Interview with Kai Falk, Managing Director of Communication and Sustainability at the German Retail Federation HDE (Einzelhandelsverband HDE)
Sustainability has become a competitive factor in retail, according to Kai Falk. That’s why companies invest in energy saving measures in their supply chain, retail stores and line of products. In the HDE spokesperson’s opinion, companies primarily count on energy reduction measures when it comes to shop fitting.
At the HDE you are in charge of communication and sustainability. What does sustainability mean to you?
Above all, sustainability to me means also protecting the livelihood of future generations. Ecological and social responsibilities as well as economical success are closely connected. That’s why sustainable actions are an investment in the future of companies and society.
Is “green“ a trendy issue in retail at the moment?
It certainly is not a trendy issue that’s “in“ today and by tomorrow is forgotten already. Green, organic, environmental-and climate awareness, sustainability – this is a continuing development. The topic has long been on retail’s agenda. There is a broad spectrum of sustainable activities at companies.
The public often views retailers quite critically: industrial food, poor working conditions for employees, dumping pricing for farmers and workers in the Third World. Can social responsibility turn things around?
These reproaches do not reflect the reality in the retail industry. Let’s not forget that the retail industry provides every twelfth job and pays most employees salaries based on collective agreements. What’s more, retail is much more involved in training than other industry sectors. Without retail, many young people would not have any prospects. And cost and quality are not just great selling points, but actually also a sustainable contribution of retailers to social wealth. Never before were high-quality and at the same time affordable goods accessible to such a broad group of buyers. Of course it is important for delivery-and production conditions to be as ecological and socially acceptably designed as possible. Retail companies in collaboration with manufacturers and suppliers are committed to this goal.
Sustainability in retail sales – what makes sense in your opinion and what doesn‘t?
Sustainability will only prevail where it pays off for companies in the long run. This also made it a definite factor in terms of competition. And that’s why companies invest in energy saving measures in their supply chain, retail stores and line of products.
Isn’t there still a lot of unutilized potential in energy management?
The profit margin is influenced by many factors. Thrifty energy consumption is a building block with a lot of potential. For many years, retailers have practiced active energy management. A large portion of economically marketable potential in retail has already been utilized or companies are planning to utilize these potentials within the scope of reorganizations.
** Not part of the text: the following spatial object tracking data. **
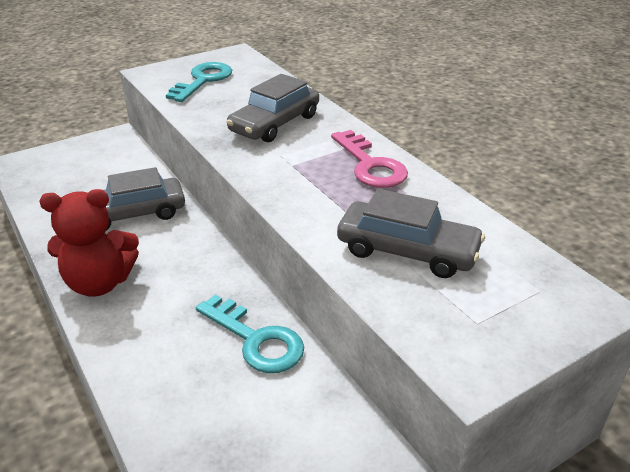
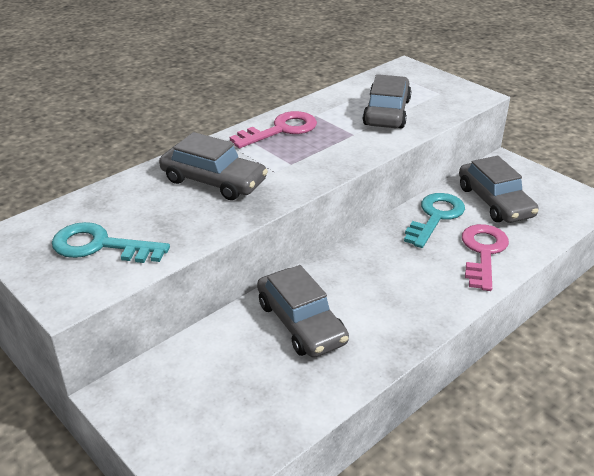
camera: 100 degrees left, 0 degrees up
(100, 283) = (414, 313): red teddy bear -> none
(164, 366) = (483, 252): none -> pink key
(272, 417) = (494, 202): none -> grey car

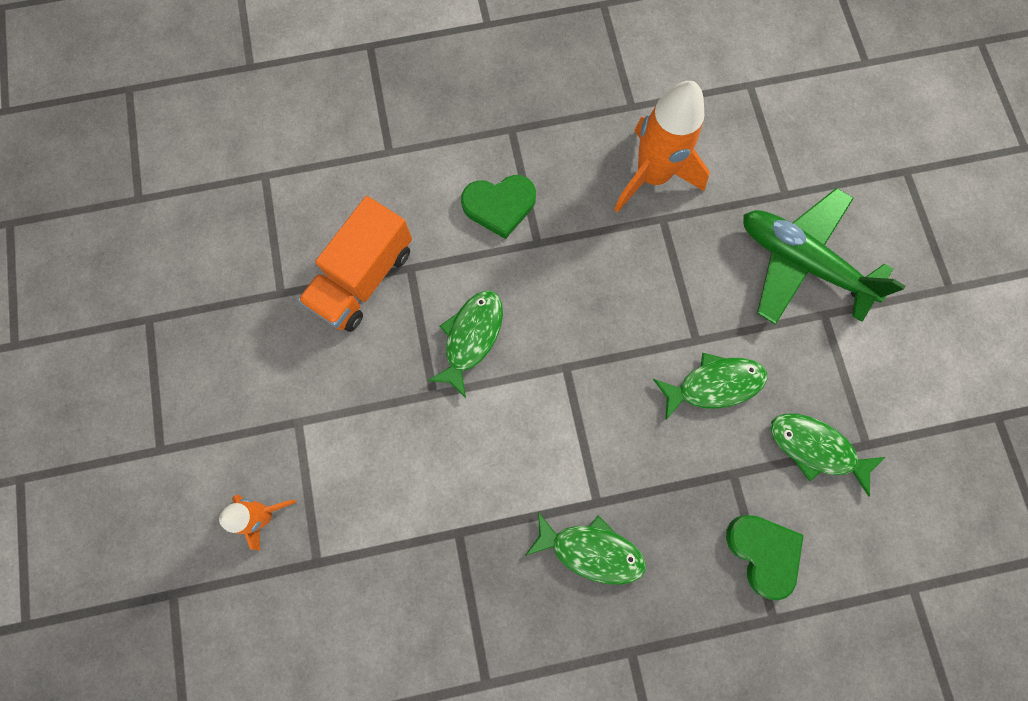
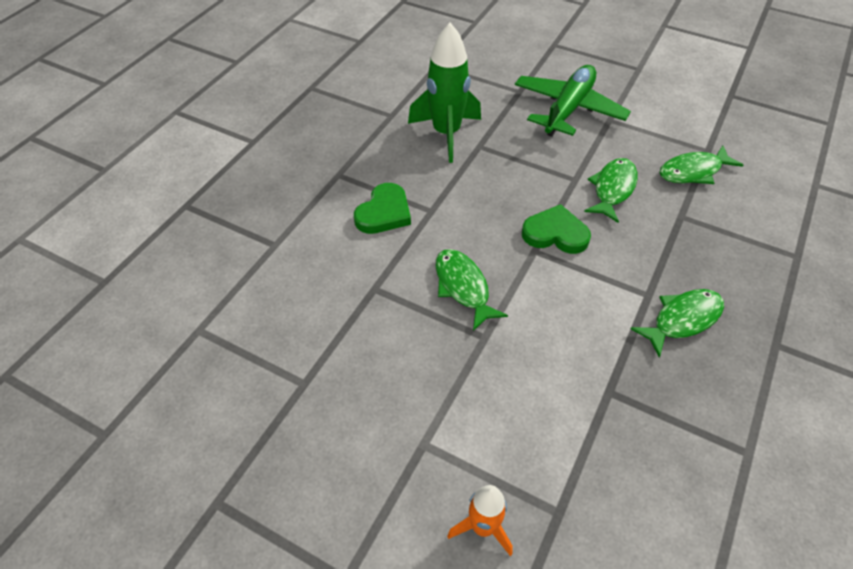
camera: 50 degrees left, 25 degrees down
(363, 278) = (351, 321): orange truck -> none
(652, 176) = (446, 134): orange rocket -> green rocket
(763, 553) = (747, 234): green heart -> green heart (555, 233)
(801, 262) = (568, 109): green plane -> green plane turned 135 degrees clockwise

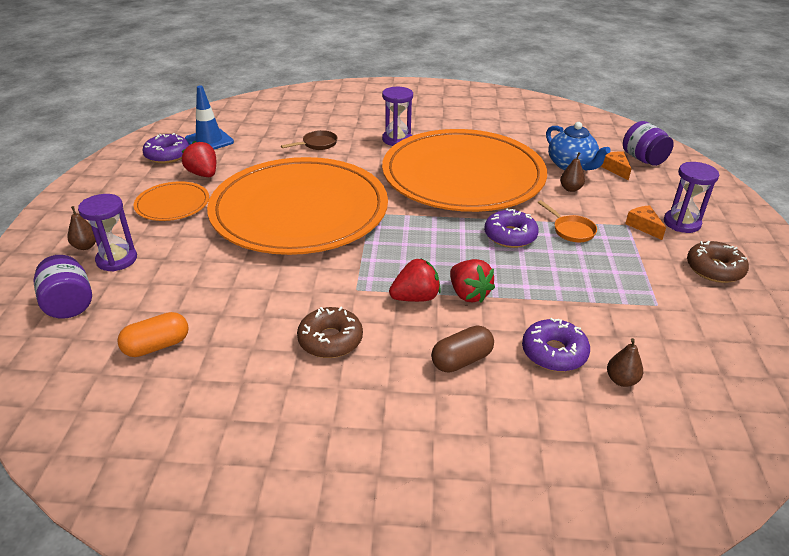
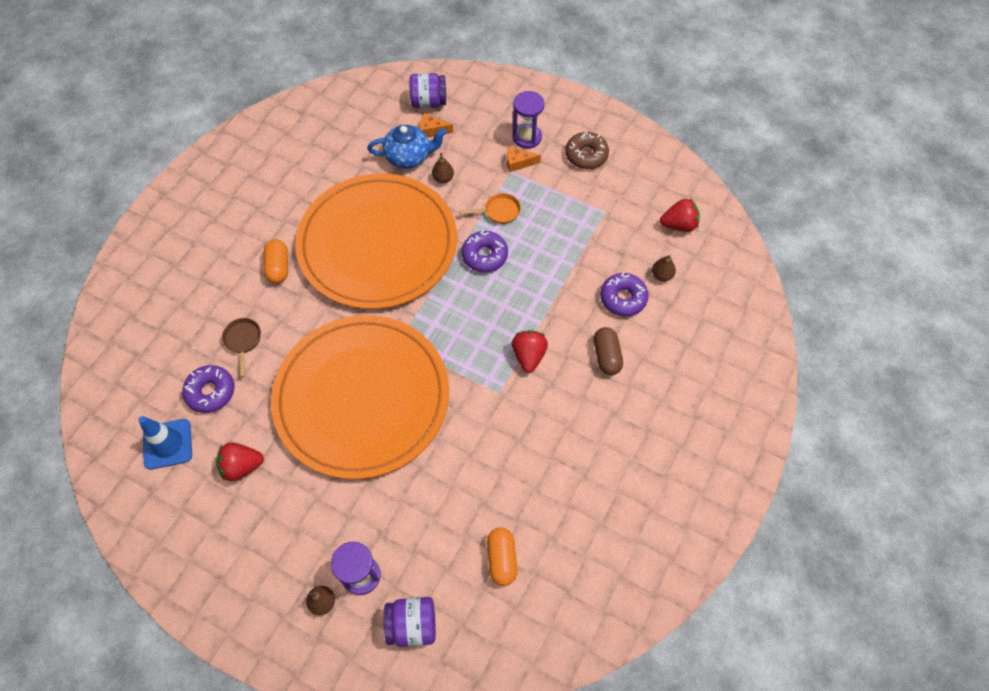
camera: 65 degrees left, 25 degrees up
(167, 155) = (176, 494): purple donut -> purple donut (211, 392)
(172, 204) = (287, 508): orange plate -> none
(330, 340) = (550, 432): brown donut -> none
(397, 139) = (278, 267): purple hourglass -> orange capsule
(468, 294) = (541, 319): red strawberry -> red strawberry (678, 225)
What kind of “green“ trends do you see in shop fitting?
They are predominantly energy reduction measures. This makes sustained and economic sense. I am thinking about efficient building insulation for example, an economic and eco-friendly technology for lighting and cooling, or also using green electricity.
Suppliers at the EuroShop view LEDs as a hot trade fair topic in terms of sustainability. Do you share this enthusiasm?
LEDs are certainly exciting. Each retailer should check though whether it makes sense for him, to choose these or other solutions.
You can also save a lot of energy in cooling. What is important from a retailer’s point of view?
Retailers approach this from different angles. For example, increasingly closed refrigerated display cases with glass doors or glass sliding doors are being used. When equipment gets replaced or is newly purchased, often a decision in favor of energy-efficient appliances is made. With existing equipment, during maintenance and service calls cooling fluids are in part replaced by climate friendly coolants. But it is always important to maintain a balance between ecological and economical advantages.
You advertise for beverage cans. Is this sustainable?
When the bottle deposit was introduced seven years ago, a product that was popular with consumers almost disappeared from the market. Today, cans are simply classics and the environmental aspect has improved. After all, now they almost entirely consist of recyclable material.
Full shelves in supermarkets and bakeries until closing time – and then a lot of things end up in the trash. Shouldn’t consumers and retailers start to rethink?
The food trade is very interested in avoiding food spoilage. It succeeds thanks to sophisticated inventory management systems, with which food supply is better and better adjusted to customer demand. The grocer orders at more frequent intervals and in smaller quantities. In addition, companies regularly check expiration dates and product quality. Many companies work closely with food banks and donate food that is still edible, but where the sell-by date for instance would expire in a few short days. Merchandise that’s past its expiration date needs to be disposed of. It can no longer be sold even just due to the high requirements on quality, hygiene and safety.